87. Conclusions of law inserted in a pleading may be considered as mere surplusage: Halleck v. Mixer, 16 Cal. 574. So of evidence when inserted in a pleading: Green v. Palmer, 15 Cal. 414; Bowen v. Aubrey, 22 Id. 566. Or probative facts, such as averments of deraignment of title: Larco v. Casaneuava, 30 Cal. 560; Wilson v. Cleaveland, Id. 192. Or hypothetical statements: see ante, note 17; 1 Van Santv. 358; Green v. Palmer, 15 Cal. 414; Wise v. Fanning, 9 How. Pr. 543; Brown v. Ruckman, 12 Id. 313.

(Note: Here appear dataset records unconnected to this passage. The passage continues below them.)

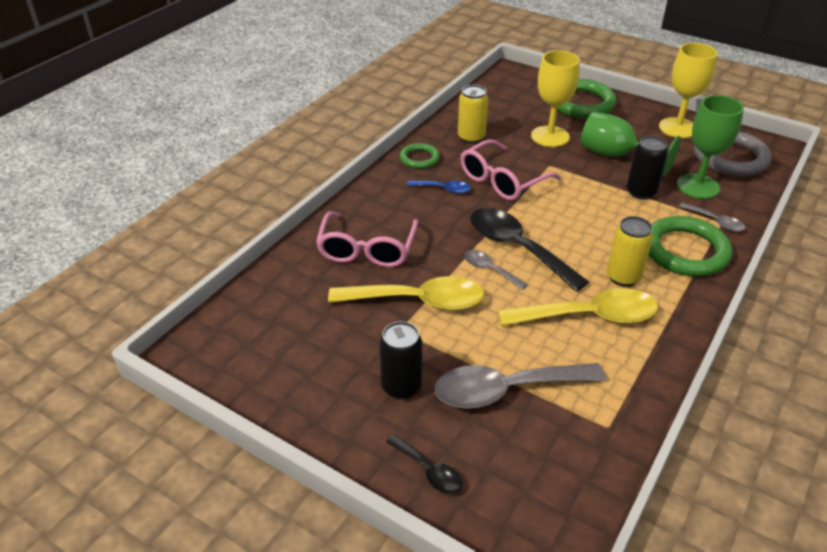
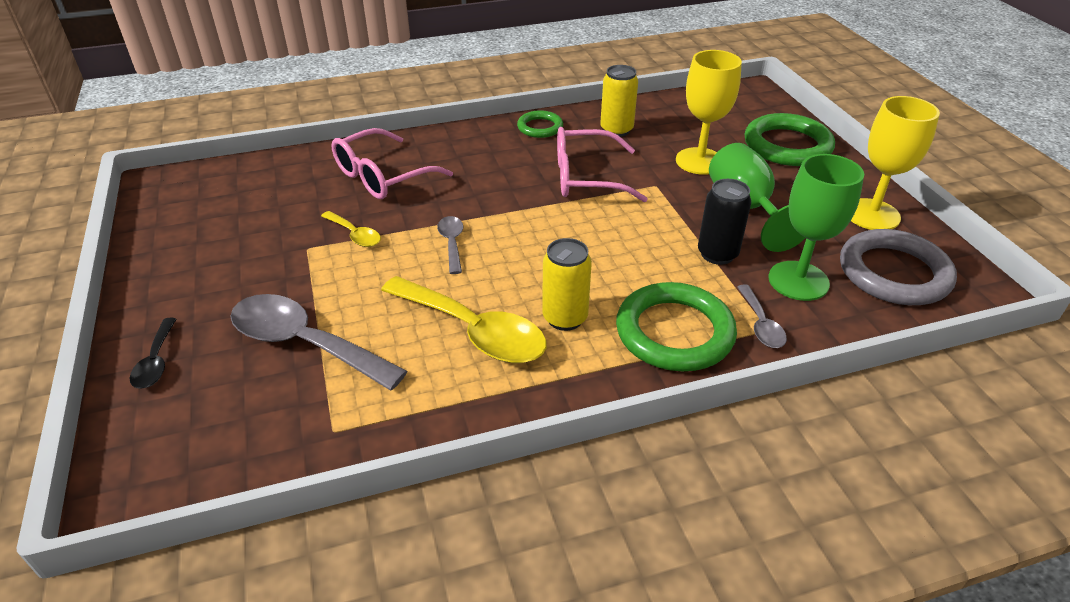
camera: 40 degrees right, 0 degrees up
(401, 387) = (239, 289): black can -> none
(417, 301) = (354, 235): yellow spoon -> yellow spoon, size x0.50
(443, 189) = (520, 160): blue spoon -> none
(517, 248) = (506, 239): black spoon -> none

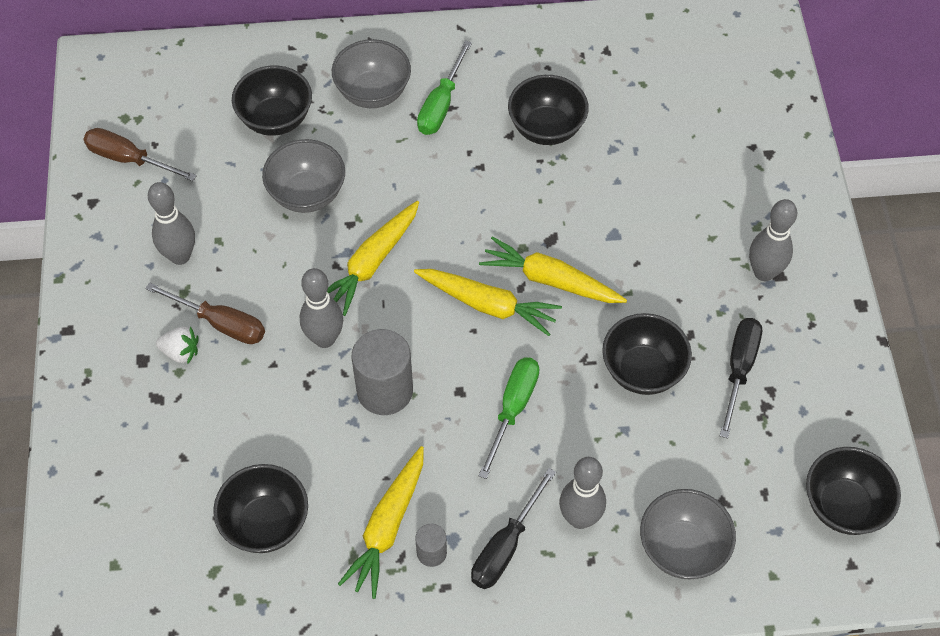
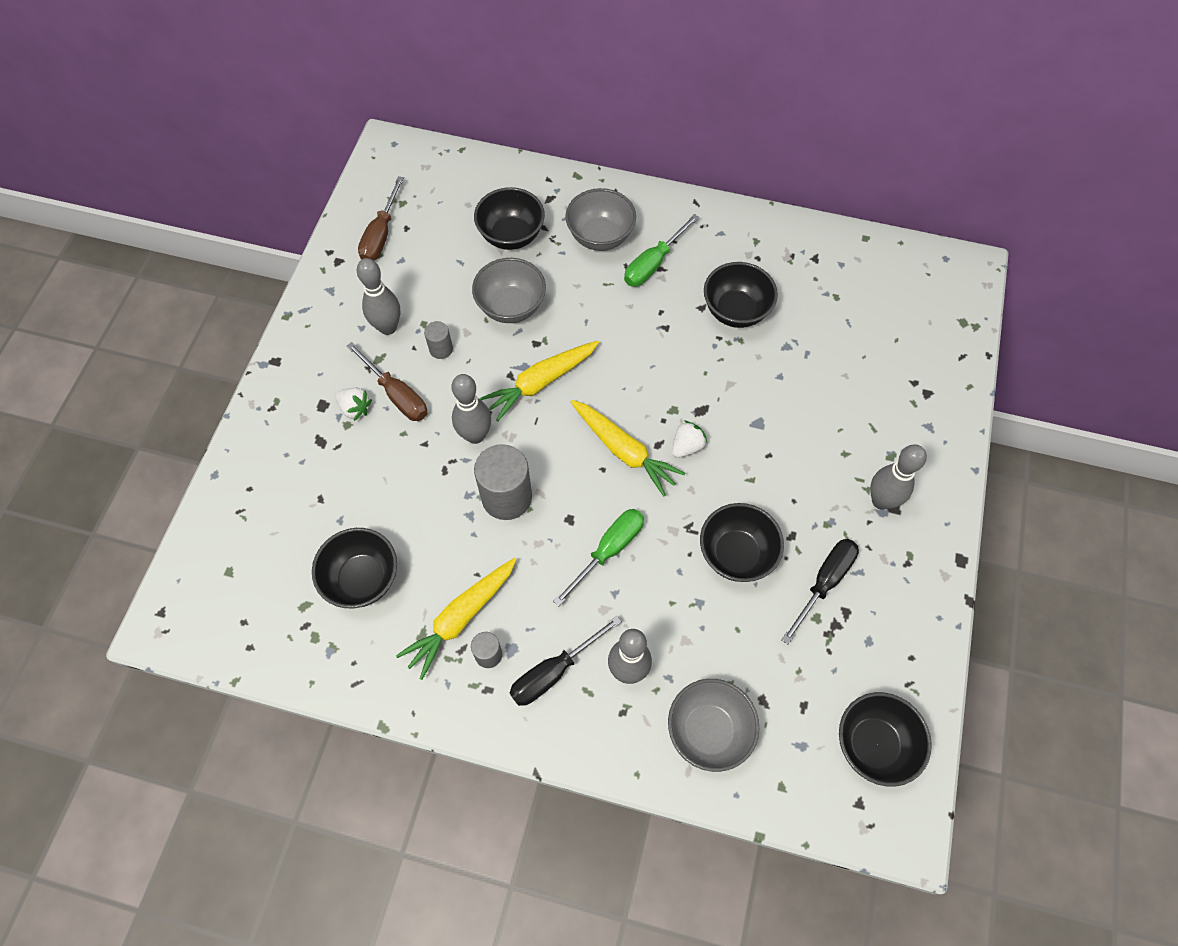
camera: 20 degrees right, 5 degrees up
(129, 159) = (381, 234): brown screwdriver -> brown screwdriver turned 120 degrees counterclockwise
(249, 261) = (441, 349): none -> grey cylinder
(551, 280) = (687, 446): yellow carrot -> white strawberry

88. Matter inserted in a pleading obnoxious from uncertainty, as where the fact which constitutes the cause of action is not stated clearly, will be considered as surplusage: Arrietta v. Morrissey, 1 Abb. Pr. (N. S.) 439. So of matter contained in a pleading, which is frivolous: Smith v. Countryman, 30 N. Y. 655; Lockwood v. Salhenger, 18 Abb. Pr. 136; Van Valen v. Lapham, 13 How. Pr. 240. Or allegations ambiguous or repugnant to each other: 1 Chitt. Pl. 377; 1 Van Santv. 354; Com. Dig. (C. 23); Bac. Abr. Pleas, i. 4; Vin. Ab. Abatement; Sibley v. Brown, 4 Pick. 137; Wyatt v. Ayland, 1 Salk. 324; Nevill v. Soper, Id. 213; Butt's Case, 7 Rep. 25; Hutchinson v. Jackson, 2 Lut. 1,324; Hart v. Longfield, 7 Mod. 148; Byass v. Wylie, 1 C. M. & R. 686.